Quis a sorte que os dias de automatismos descendentes se transformassem no ânimo de subir prédios recusando o elevador, ativando os músculos adormecidos sem a preocupação de contar andares. Estou agora num terraço sobre a cidade. Aqui de cima, com a calma nocturna exclusiva destes afortunados que a horas impróprias para uma quarta-feira dialogam com as sombras, consigo perceber melhor o que de misterioso ainda se manifesta nas cidades. Voltarei sem apanhar o elevador e regressarei a casa a pé, assistindo ao espectáculo que consiste no facto de os candeeiros de rua se acenderem e apagarem a uma hora certa, sem nos darmos alguma vez conta disso: de que as cidades estão, também, repletas de pequenas teatralidades.

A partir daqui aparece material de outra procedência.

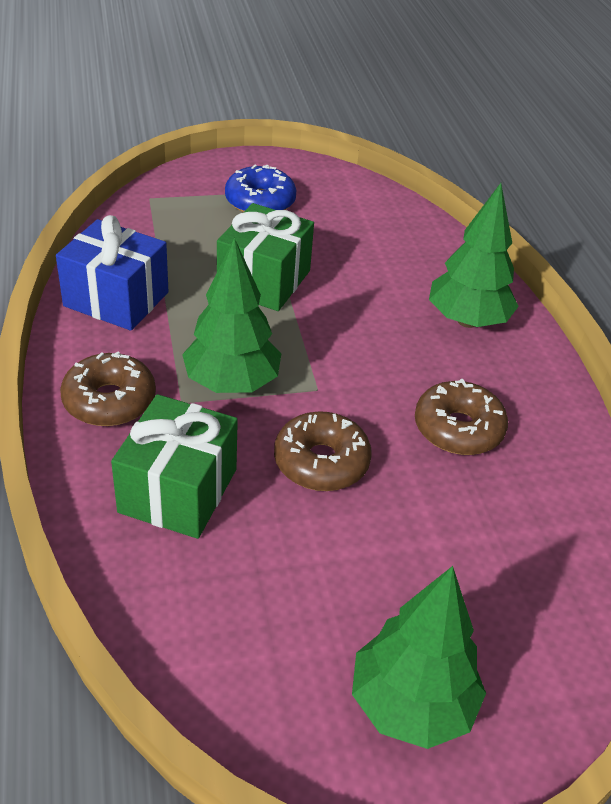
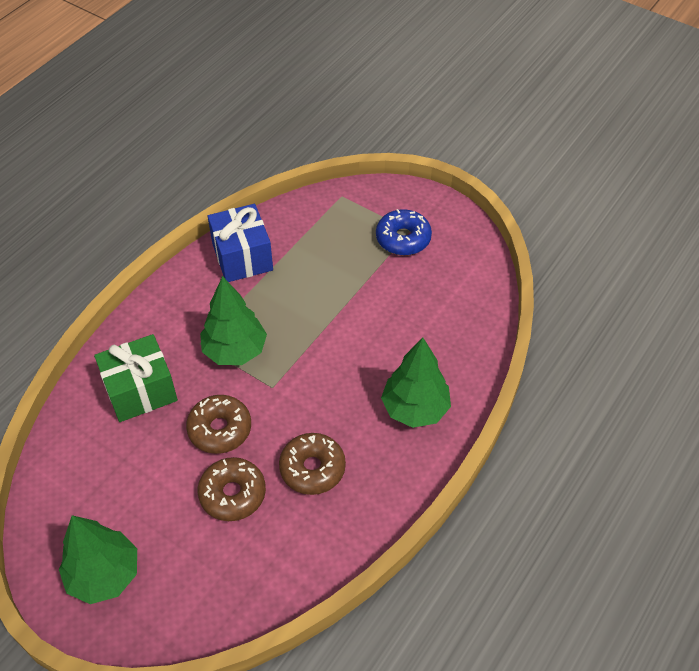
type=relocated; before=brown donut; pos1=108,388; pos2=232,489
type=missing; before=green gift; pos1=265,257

Não me interpretem mal, não se trata de castigar o avanço tecnológico retirando-o da esfera poética, nem de o colocar nos píncaros de uma estética que já dizimou muitas almas. É apenas o eco de uma conversa sobre a necessidade de entendermos o sentido das coisas que desejamos, e para isso é importante que tenhamos mais cuidado com alguns automatismos. Sobem já os primeiros azuis. Terei mesmo de ir dormir sem resolver esta alucinação que me persegue. Se pudesse, dizia-lhe que se fosse embora, mas tenho uma mulher atravessada na garganta.*
* Não consigo dormir. Tenho uma mulher atravessada entre as pálpebras. Se pudesse, dizia-lhe que se fosse embora, mas tenho uma mulher atravessada na garganta. Eduardo Galeano, A Noite/1 em Mulheres.